Some Dignity members conducted “informational picketing” at St. Sebastian’s Church for the first few Sundays after Dignity’s expulsion. On one Sunday, a large group of Dignity members went to Mass together at Holy Name Cathedral. They had no plans to disrupt the service (unlike in New York where some Dignity members were arrested and the chapter split into two factions over the activism issue). Nevertheless, a large number of police vehicles had arrived at the cathedral by the end of the Mass. Dignity members also picketed a retreat house where for years the chapter had held an annual retreat and which had reneged on an agreement for a forthcoming retreat.
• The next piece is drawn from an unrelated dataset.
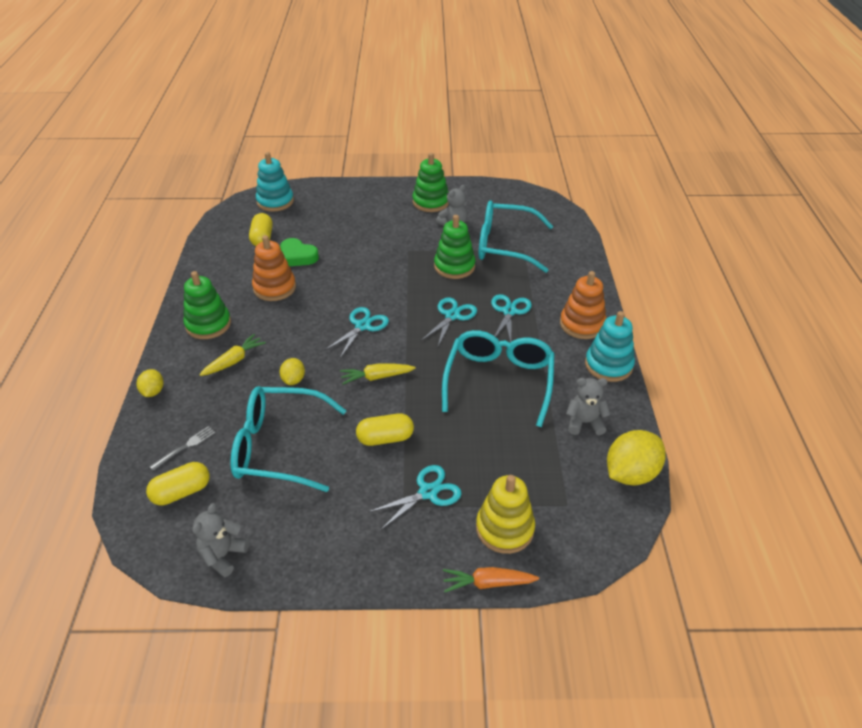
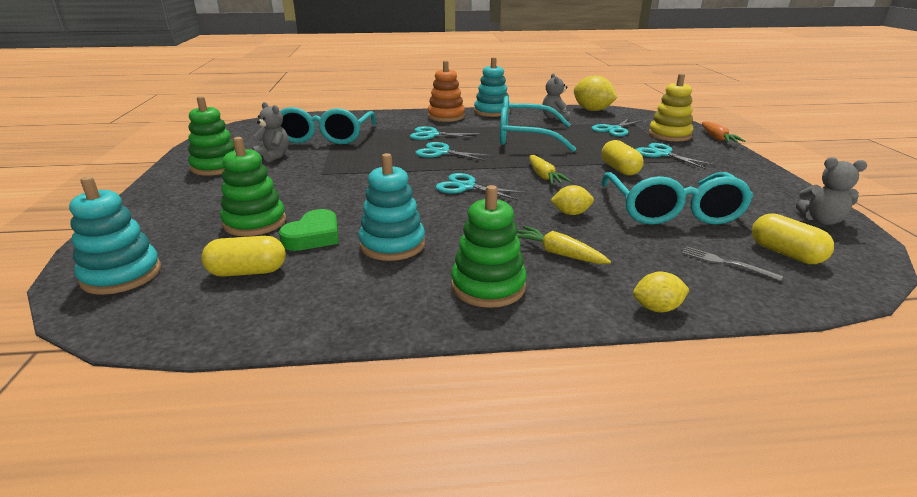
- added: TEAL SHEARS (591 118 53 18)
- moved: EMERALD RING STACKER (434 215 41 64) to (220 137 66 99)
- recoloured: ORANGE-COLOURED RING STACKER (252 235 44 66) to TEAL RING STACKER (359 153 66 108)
Cardinal Bernadin tried unsuccessfully to persuade the Lutheran bishop to prevent Dignity from renting space in the Lutheran church. The expulsion was widely reported in the local gay and mainstream press and in the national Catholic press. Commonweal, a moderate lay-edited Catholic magazine, chided Dignity/Chicago for not cooperating with Cardinal Bernadin. Once the press lost interest in the situation, local priests again began presiding at Dignity liturgies, without any interference from Cardinal Bernadin
Several months after the expulsion from Catholic Church property, some members expressed the opinion that, since Dignity no longer needed to fear retribution from the archdiocese, it was time for non-ordained members to preside at the chapter’s liturgies. The community was split on the issue and no action was taken. Because of a scheduling conflict at the Lutheran parish, Dignity/Chicago began having its liturgies at a Unitarian Church. At first, the chapter had to scale down some of its non-liturgical ministries and programs, but gradually there were new members who had not experienced the trauma of the 1988 expulsion (commonly inaccurately referred to as “the split”). However, the chapter never has come close to its 1988 membership numbers.